Хорошо запомнилось первое столкновение с врагом. Нас послали в разведку, выяснить, где находится противник. Мы пошли вдоль шоссе Минск—Могилев и вдруг услышали шум моторов. Появились танки, которые мы вначале приняли за наши, но увидели кресты на броне и поняли, что они немецкие. Танки пропустили, потому что с трехлинейкой с ними воевать бессмысленно. Устроили засаду и стали ждать. Через некоторое время появилась немецкая разведка на мотоциклах. Мы ее тоже пропустили. Потом прошли машины, а затем три мотоцикла, которые мы обстреляли. Всех немцев, кроме одного, уничтожили.

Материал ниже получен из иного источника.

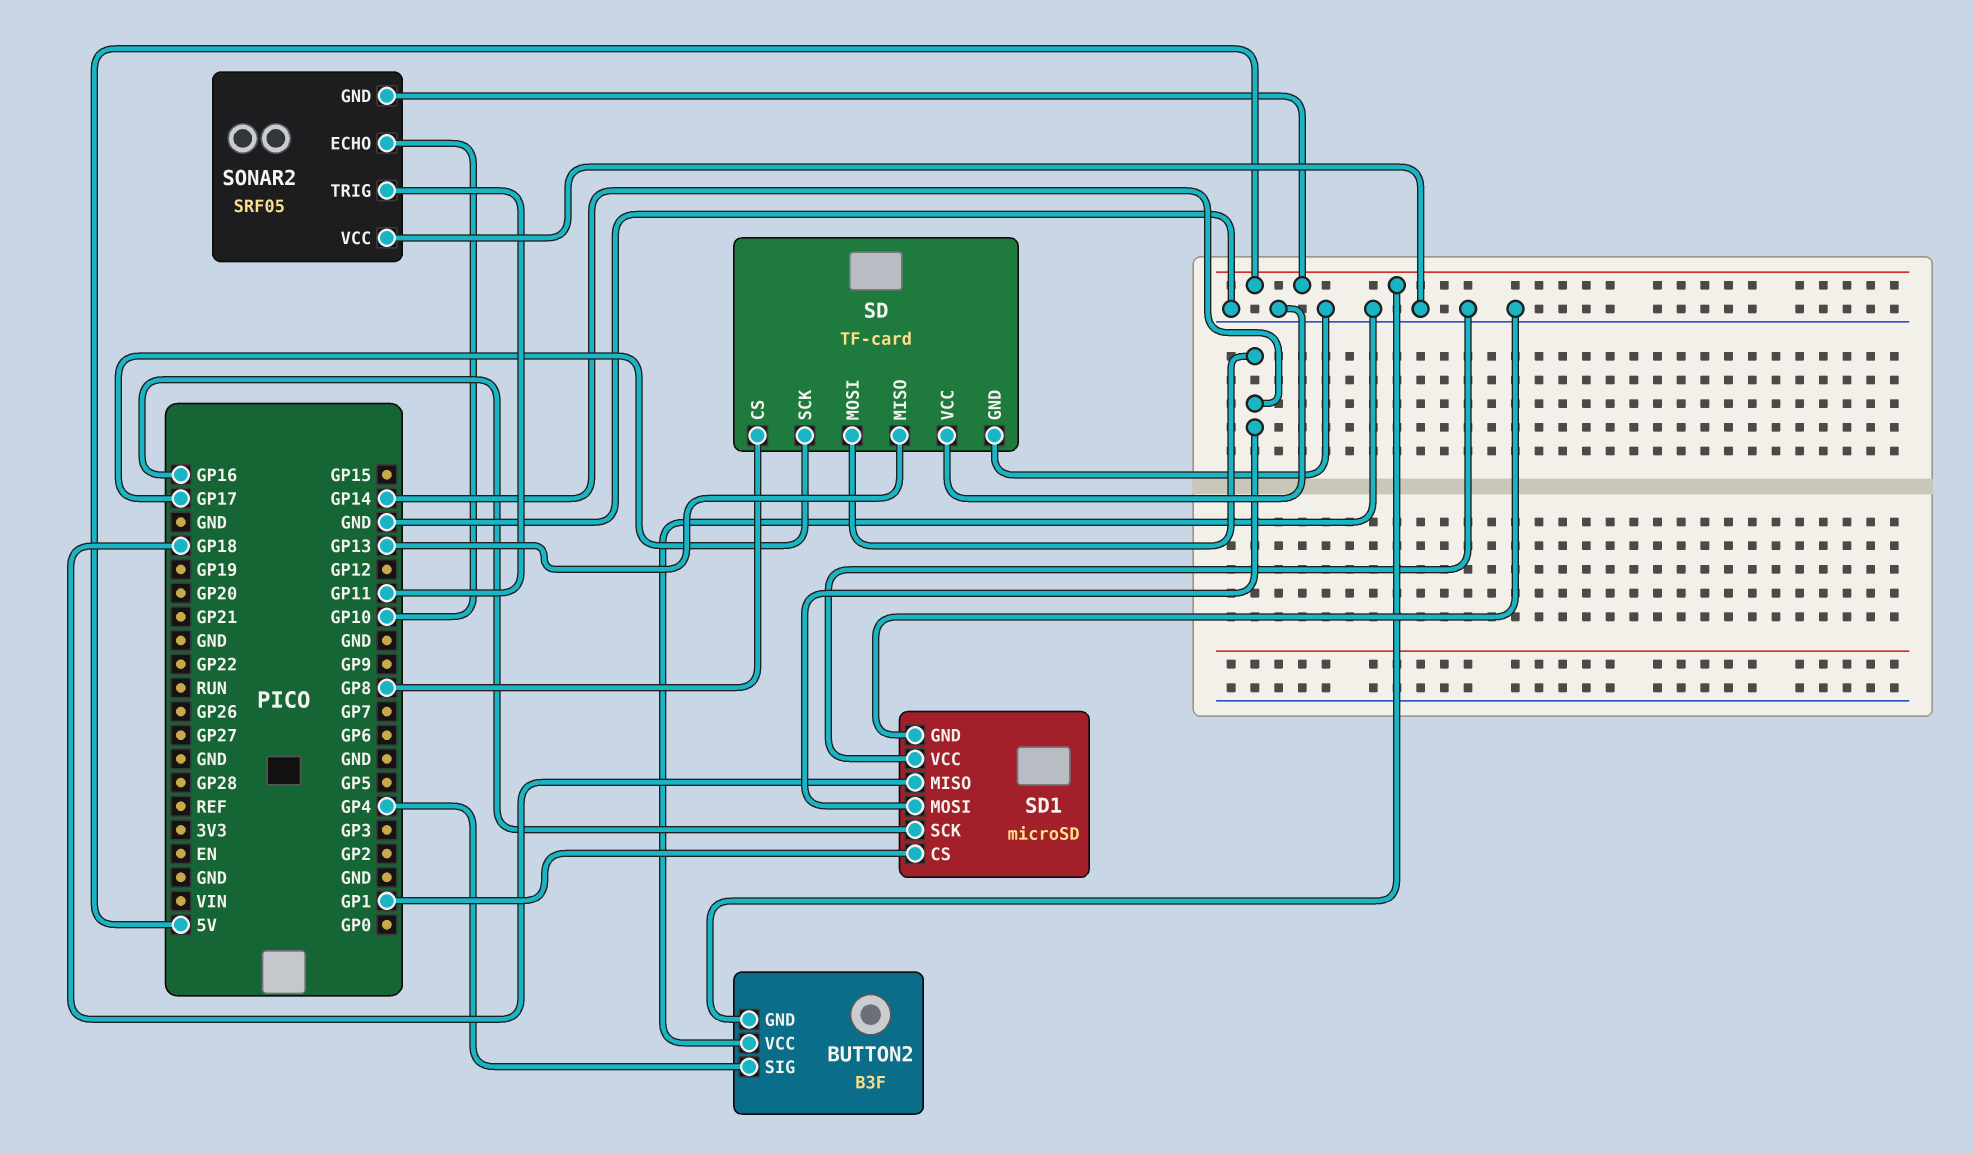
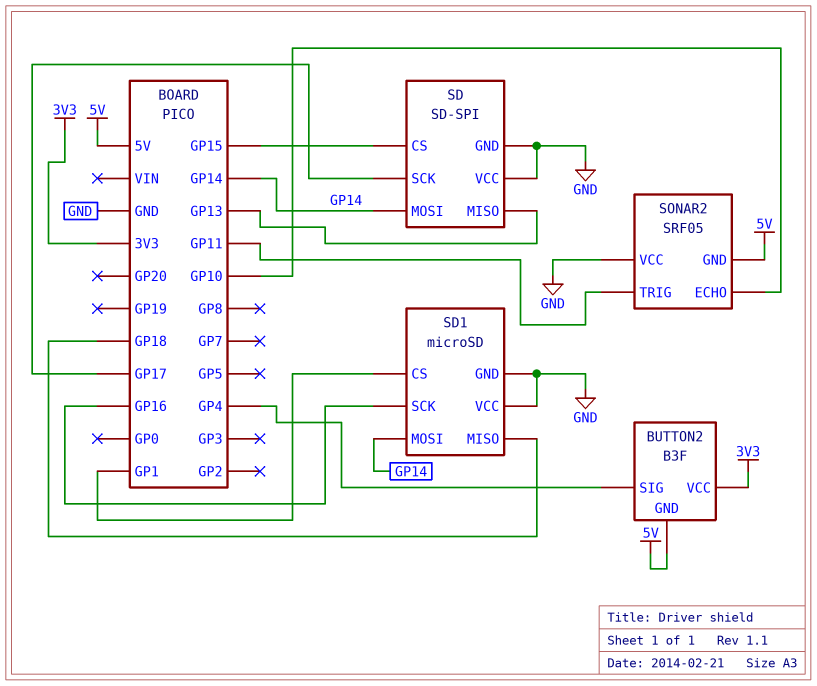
BUTTON2 pin VCC: GND -> 3V3
SD: TF-card -> SD-SPI
SD pin CS: GP8 -> GP15

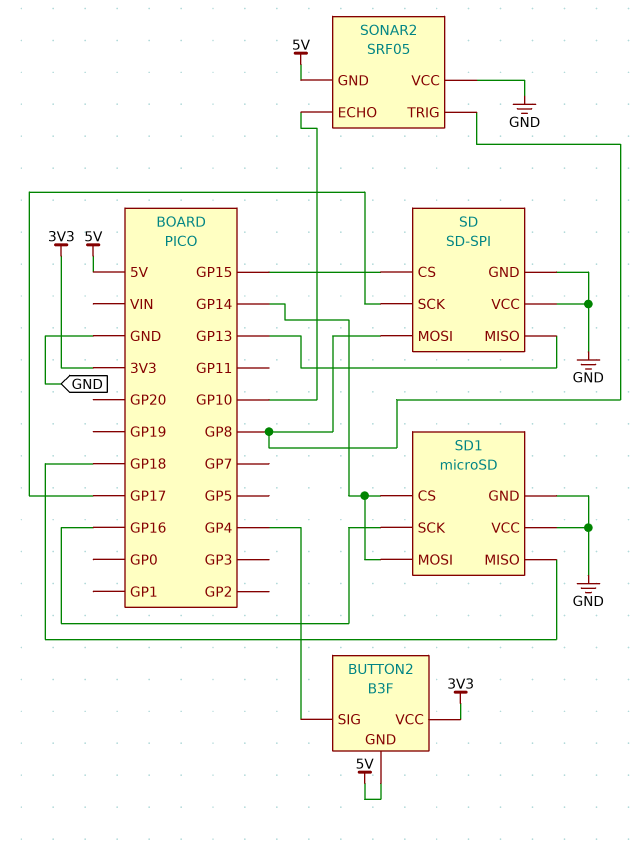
SD pin MOSI: GP14 -> GP8
SD1 pin CS: GP1 -> GP14
SONAR2 pin TRIG: GP11 -> GP8

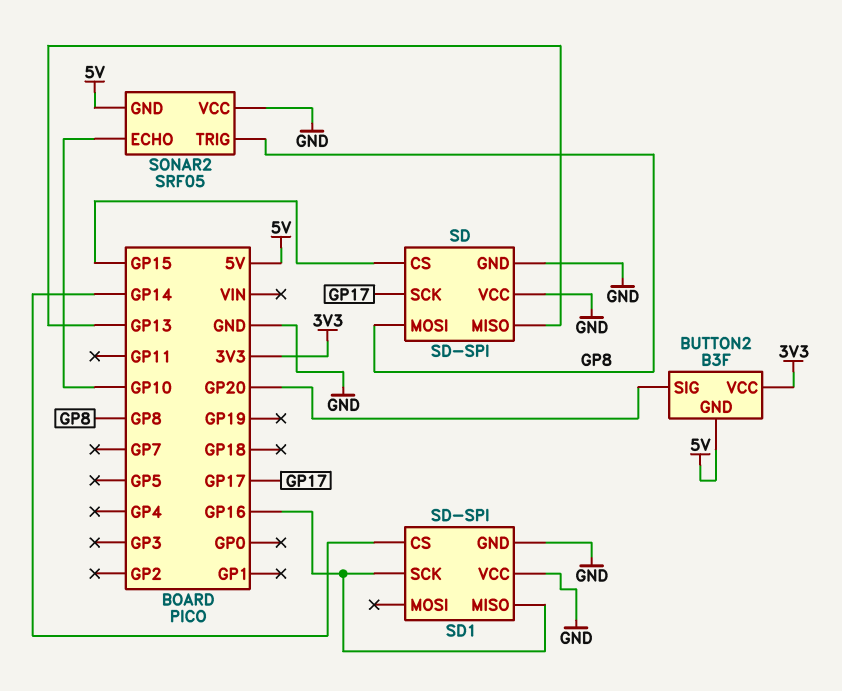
BUTTON2 pin SIG: GP4 -> GP20
SD1: microSD -> SD-SPI
SD1 pin MISO: GP18 -> GP16
SD1 pin MOSI: GP14 -> none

Затем из-под Белыничей наша дивизия с боями отступала к Могилеву, где развернулось большое сражение за город на Днепре. Части Красной Армии сопротивлялись упорно, мы отбивали несколько атак в день. Обстановка складывалась тяжелейшая, вооружение было слабое — винтовка-трехлинейка и пара гранат-лимонок на брата. Помимо этого, на марше нас учили, как бороться с танками с помощью бутылок с зажигательной смесью. На Буйничском поле под Могилевом эта наука пригодилась, там я лично сжег два танка. Об этих боях писал Константин Симонов. Он их видел своими глазами. В один из дней защитники Могилева уничтожили под Буйничами 39 немецких танков.
Мы стояли насмерть. Однако силы были неравными, и через 23 дня после начала боев за Могилев поступил приказ отступить. И все же это было маленькой победой, ведь Гитлер с Геббельсом трубили на весь мир, что в июле пройдет парад германских войск в поверженной Москве. Но мы сорвали планы блиц-крига.
Битва за Москву
Нам повезло — разведбатом командовал опытный офицер лейтенант Николай Жмаев. Он участвовал в войне с Финляндией, отлично знал военное дело. После того как стало ясно, что мы в окружении, командир собрал нас, 20-летних, и спросил, что будем делать. Было два варианта — остаться на оккупированной территории, создать партизанский отряд и воевать с врагом или пробиваться к своим на восток. Наша часть формировалась в Саратове, поэтому белорусов, которые знали местность, в ней практически не было, и мы приняли решение пробиваться на соединение с частями Красной Армии. Передвигались по ночам, а днем вели разведку местности. Шли по лесам и болотам. Сложнее всего приходилось с питанием. Зайдешь в хату, попросишь хлеба, дадут краюху, а делили ее на всех поровну, чтобы кого-то не обидеть. Понимали, что на территории врага организованность и сплоченность особенно важны.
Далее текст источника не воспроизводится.